La Commission européenne a saisi l’Office européen de lutte antifraude (OLAF) afin d’examiner les liens entre Peter Mandelson, ancien ambassadeur britannique aux États-Unis et ex-commissaire européen au Commerce, et le financier américain Jeffrey Epstein, condamné pour crimes sexuels.
Selon un porte-parole de la Commission, l’initiative a été prise le 18 février « au vu des circonstances et de la quantité importante de documents rendus publics ». L’OLAF, chargé d’enquêter sur les fraudes et manquements éthiques au sein des institutions européennes, n’a pas confirmé officiellement l’ouverture d’une enquête, mais pourrait se pencher sur d’éventuelles violations des obligations déontologiques des anciens commissaires.
Figure influente du Parti travailliste britannique, Peter Mandelson est déjà visé au Royaume-Uni par une enquête pour possible faute dans l’exercice de ses fonctions publiques, en lien avec sa relation avec Jeffrey Epstein.
Des documents analysés par l’Associated Press montrent que Mandelson a été en contact avec Epstein et Ghislaine Maxwell avant, pendant et après son mandat de commissaire européen au Commerce (2004-2008). Des relevés bancaires suggèrent qu’Epstein aurait versé 75 000 dollars à Mandelson ou à son conjoint en 2003 et 2004. L’intéressé affirme ne pas se souvenir de ces paiements et conteste leur authenticité.

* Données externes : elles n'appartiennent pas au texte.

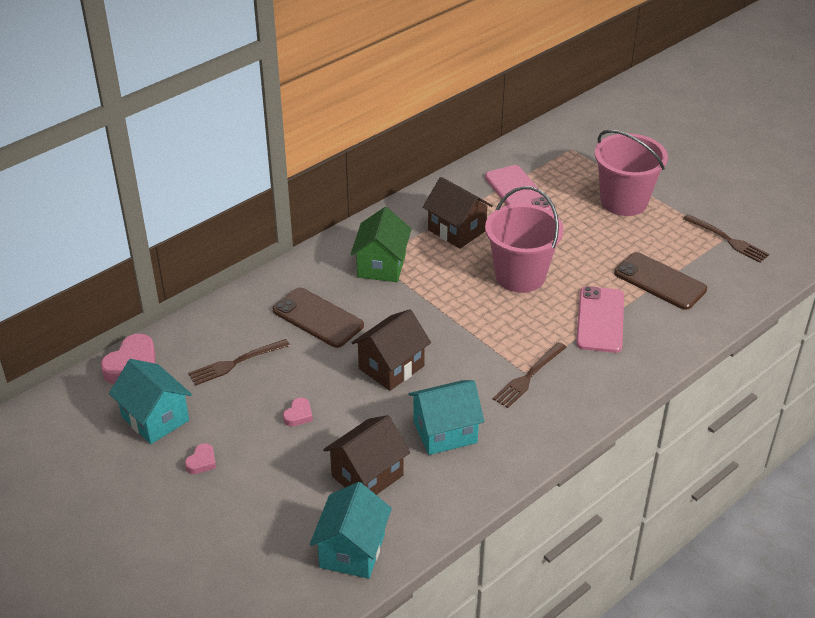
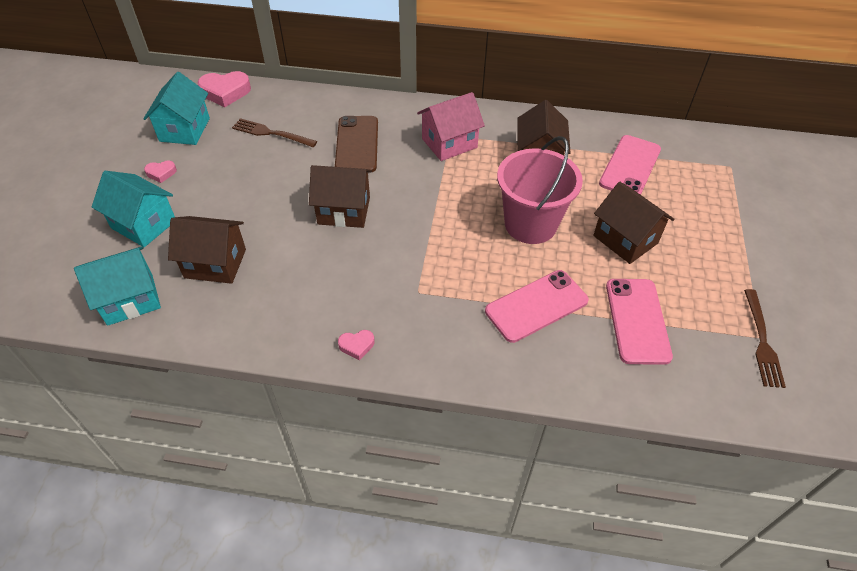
camera: 50 degrees right, 10 degrees up
(298, 415) = (247, 192): pink heart -> pink heart (357, 346)
(381, 265) = (449, 143): green house -> pink house
(445, 432) = (301, 281): turquoise house -> turquoise house (143, 224)
(528, 377) = (414, 297): brown fork -> none
(584, 240) = (625, 239): none -> brown house
(624, 201) = (711, 236): pink bucket -> none
(660, 281) = (637, 321): brown phone -> pink phone

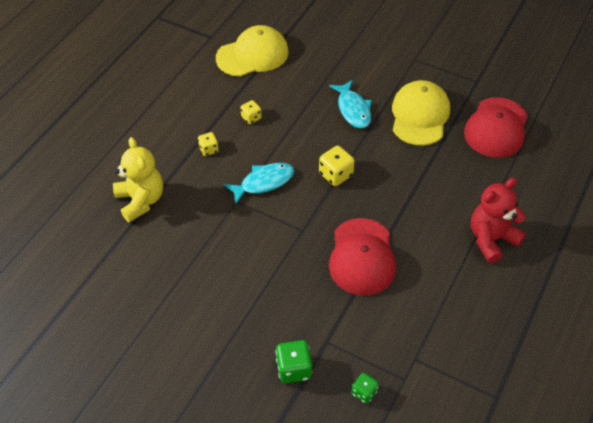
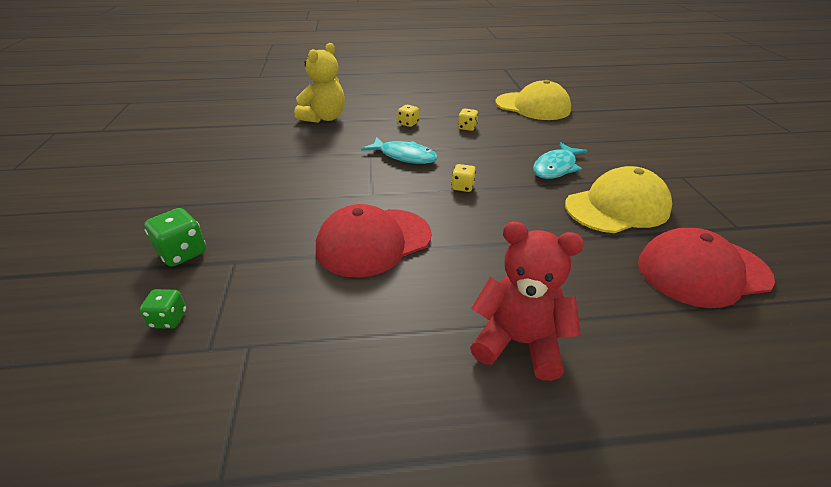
camera: 55 degrees right, 15 degrees down
(336, 175) = (462, 187): yellow dice -> yellow dice, size x0.63

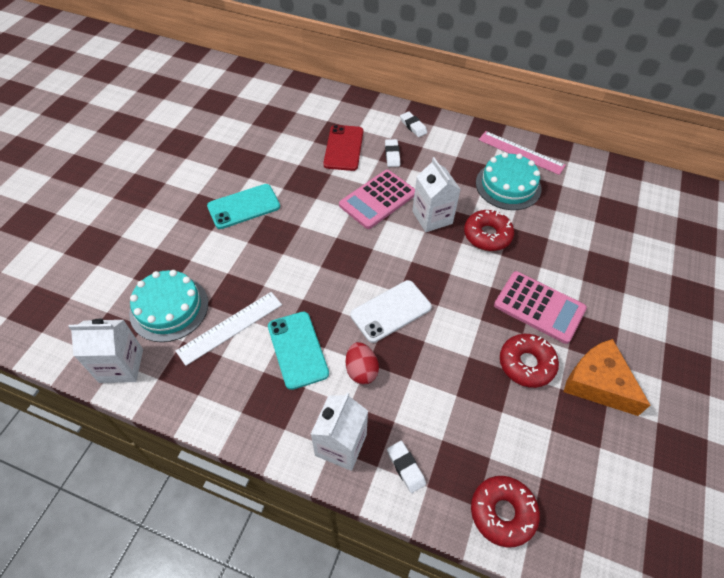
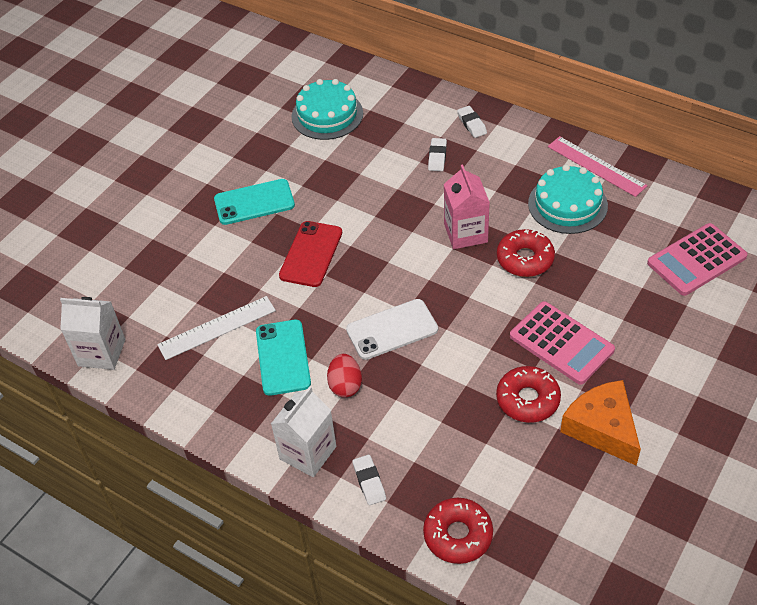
camera: 15 degrees right, 5 degrees down
(169, 308) = (157, 302): turquoise cake -> turquoise cake (327, 115)
(343, 148) = (382, 144): red phone -> red phone (311, 254)
(378, 199) = (407, 207): pink calculator -> pink calculator (696, 260)
(432, 217) = (465, 233): white carton -> pink carton

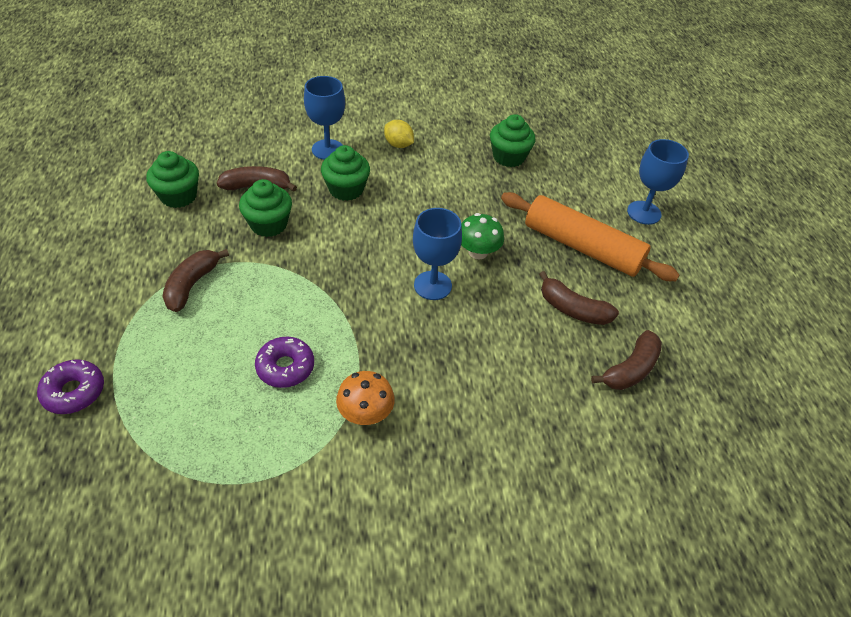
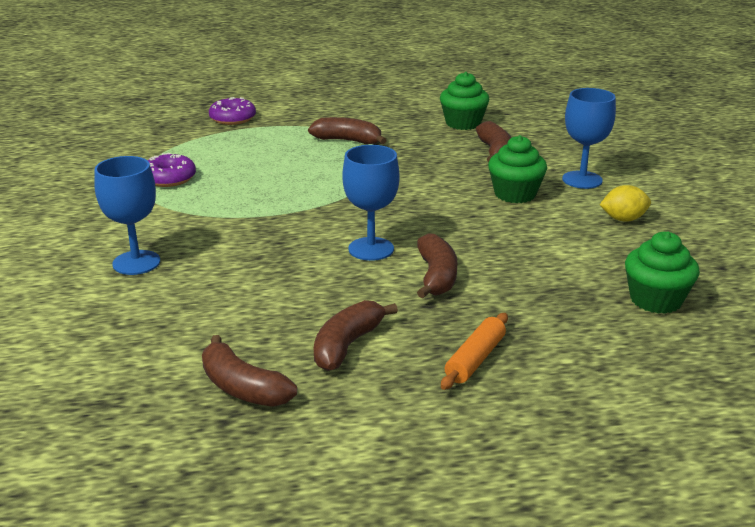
camera: 90 degrees right, 20 degrees down
(269, 224) = (439, 162): green cupcake -> none
(285, 367) = (253, 185): purple donut -> purple donut (169, 178)
(365, 413) = (197, 222): orange mushroom -> none
(398, 145) = (623, 219): yellow lemon -> yellow lemon turned 45 degrees clockwise
(478, 252) = (436, 276): green mushroom -> brown banana
(582, 247) = (475, 359): orange rolling pin -> orange rolling pin, size x0.49
(644, 213) = (589, 431): blue goblet -> blue goblet (136, 263)

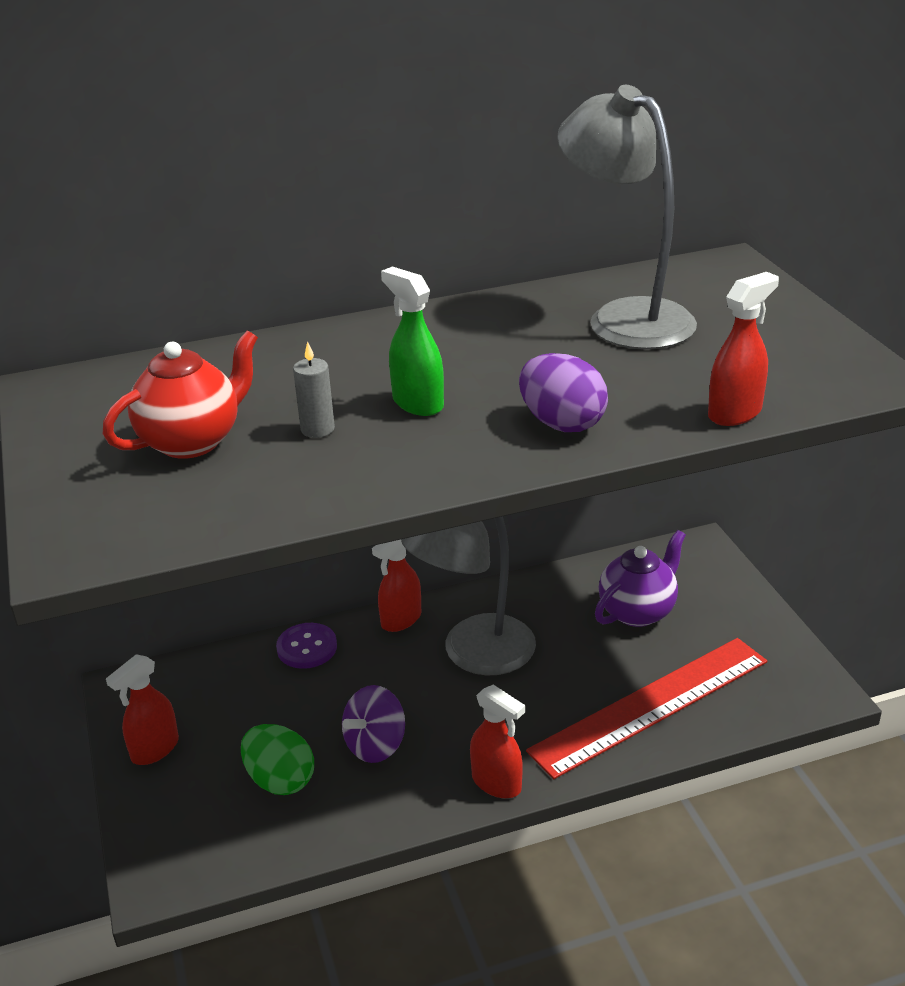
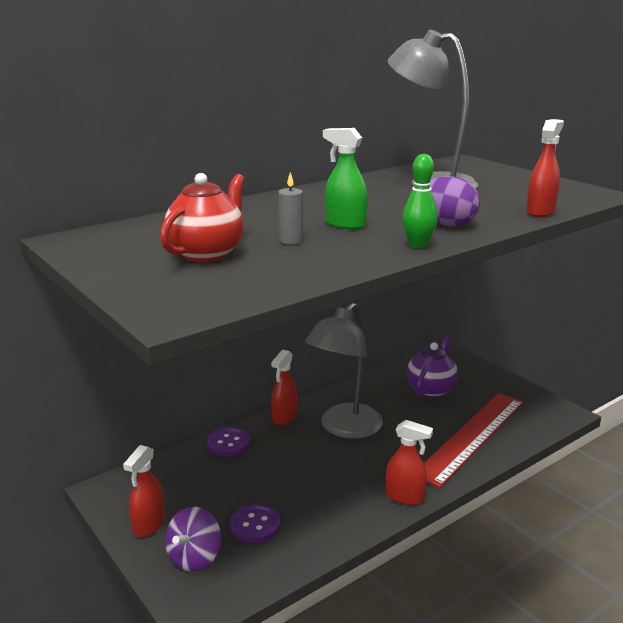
camera: 20 degrees left, 10 degrees down
(280, 780) = (255, 525): green egg -> purple button
(376, 745) = (310, 491): purple spinning top -> purple spinning top (194, 557)
(481, 466) = (418, 245): none -> green bowling pin

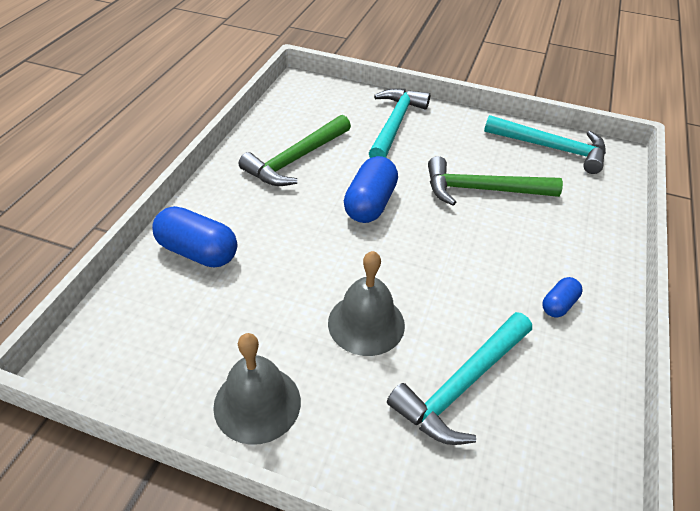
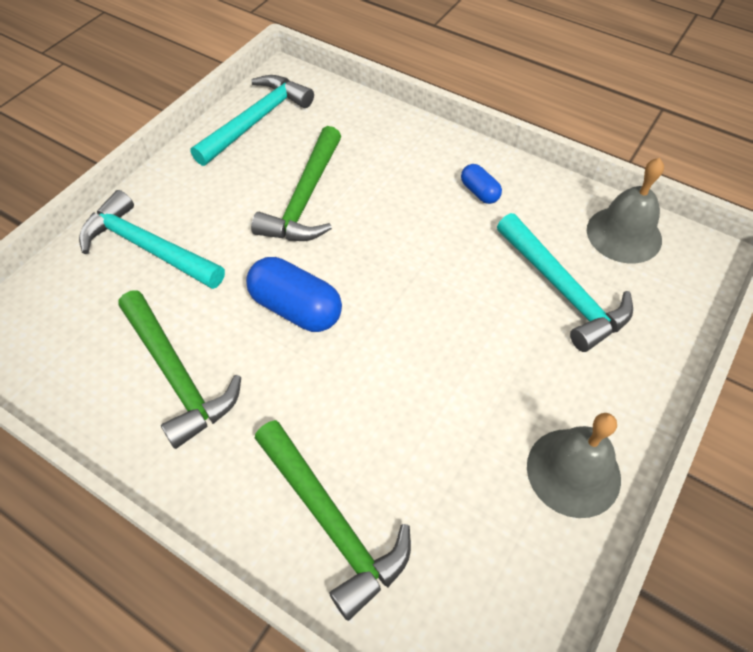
camera: 75 degrees left, 10 degrees up
(198, 252) = (332, 522): blue capsule -> green hammer
(366, 323) = (480, 351): grey bell -> grey bell (624, 234)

L’enquête européenne pourrait notamment porter sur la transmission présumée d’informations sensibles. En 2010, Mandelson aurait évoqué par courriel auprès d’Epstein un plan de sauvetage européen de 500 milliards d’euros destiné à stabiliser la zone euro, la veille de son annonce officielle, une information potentiellement exploitable sur les marchés financiers.
Les révélations ont également des conséquences politiques au Royaume-Uni. Le Premier ministre Keir Starmer avait nommé Mandelson à un poste diplomatique malgré les controverses liées à son amitié avec Epstein. Cette décision est désormais critiquée par l’opposition.
Interrogé par la police britannique, Mandelson a été libéré après plusieurs heures d’audition et n’a, à ce stade, fait l’objet d’aucune inculpation. Ses avocats affirment qu’il coopère avec les autorités et dénoncent des accusations infondées.
Les anciens commissaires européens restent soumis à un code de conduite et à des obligations éthiques après leur départ de fonctions. Si des manquements étaient établis, l’OLAF pourrait recommander des suites administratives ou judiciaires.
L’enquête intervient dans un contexte de nouvelles publications de documents liés à l’affaire Epstein, qui continuent de susciter des répercussions internationales.